(DATASET EXTRACT Opens)

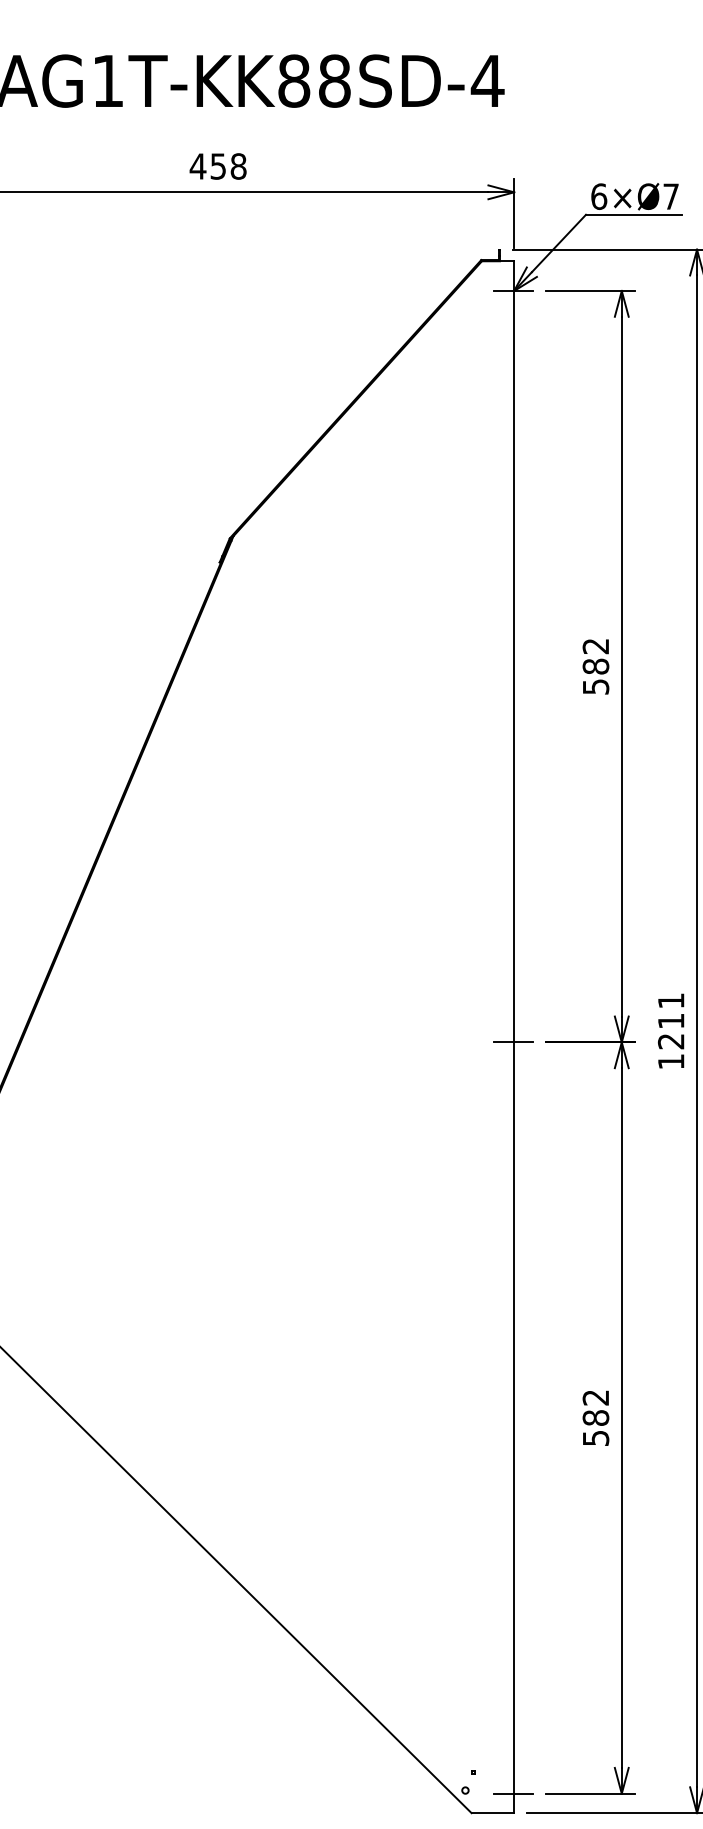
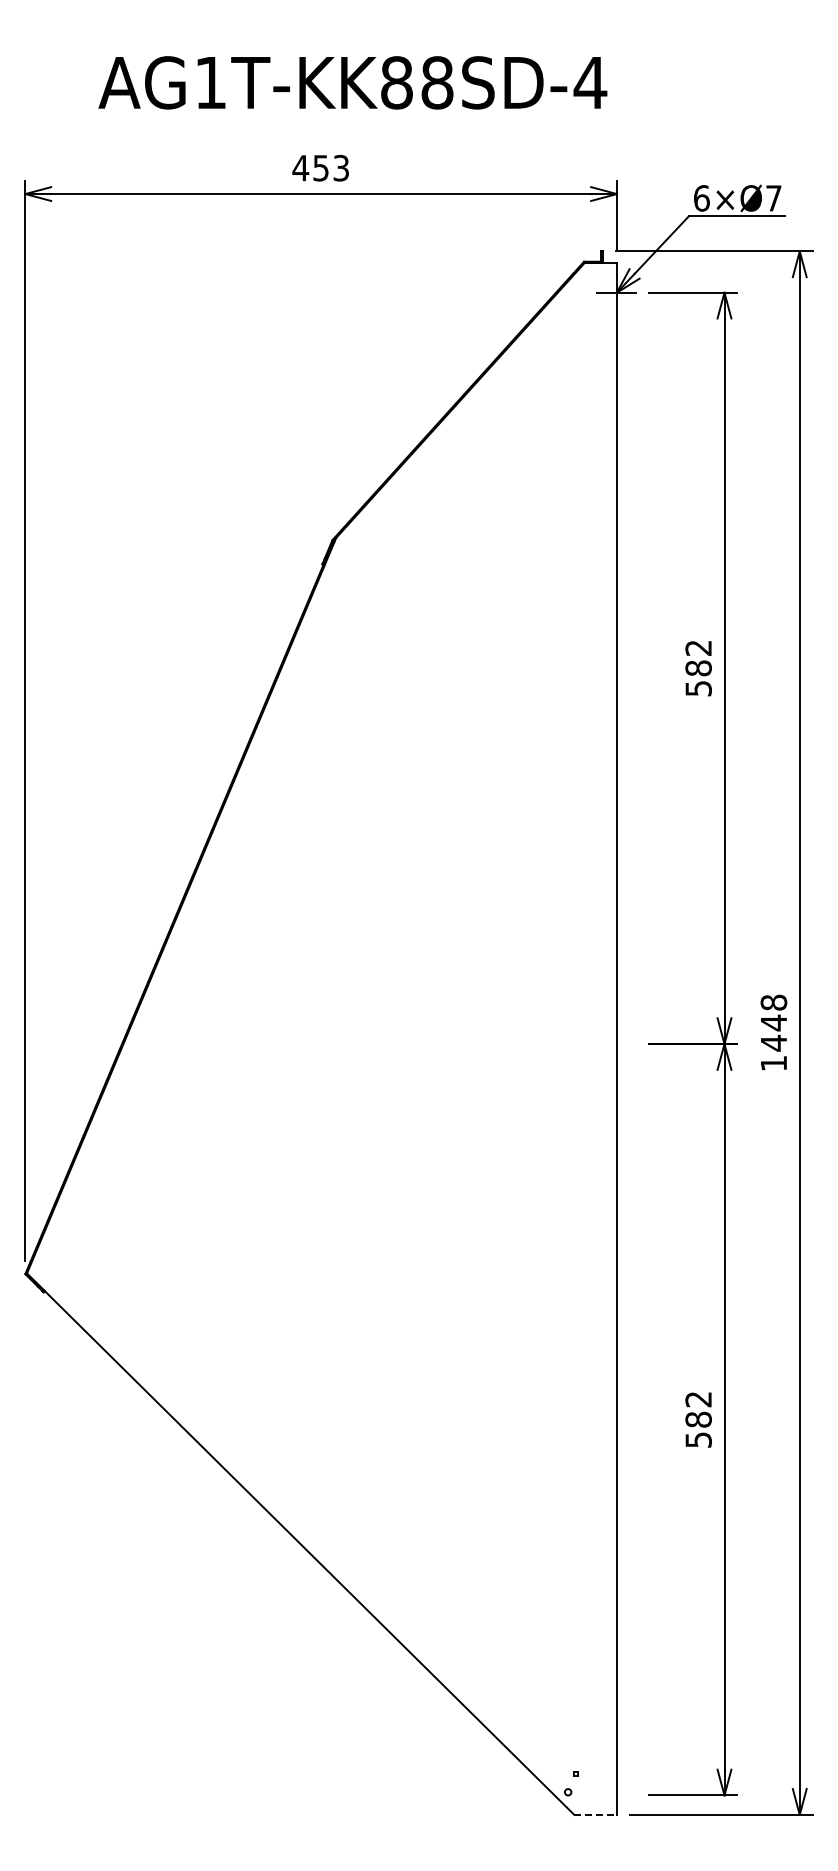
text: (238, 166) -> (341, 168), 458 -> 453
text: (670, 1020) -> (773, 1022), 1211 -> 1448
line: (512, 1042) -> (615, 1044), removed
line: (512, 1793) -> (615, 1795), removed
line: (493, 1812) -> (596, 1814), solid -> dashed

(DATASET EXTRACT Closes)

WHAT THE EXERCISE ASKS
Without including the pictures, copy all of the data exactly.

ANSWER BOX
text: (238, 166) -> (341, 168), 458 -> 453
text: (670, 1020) -> (773, 1022), 1211 -> 1448
line: (512, 1042) -> (615, 1044), removed
line: (512, 1793) -> (615, 1795), removed
line: (493, 1812) -> (596, 1814), solid -> dashed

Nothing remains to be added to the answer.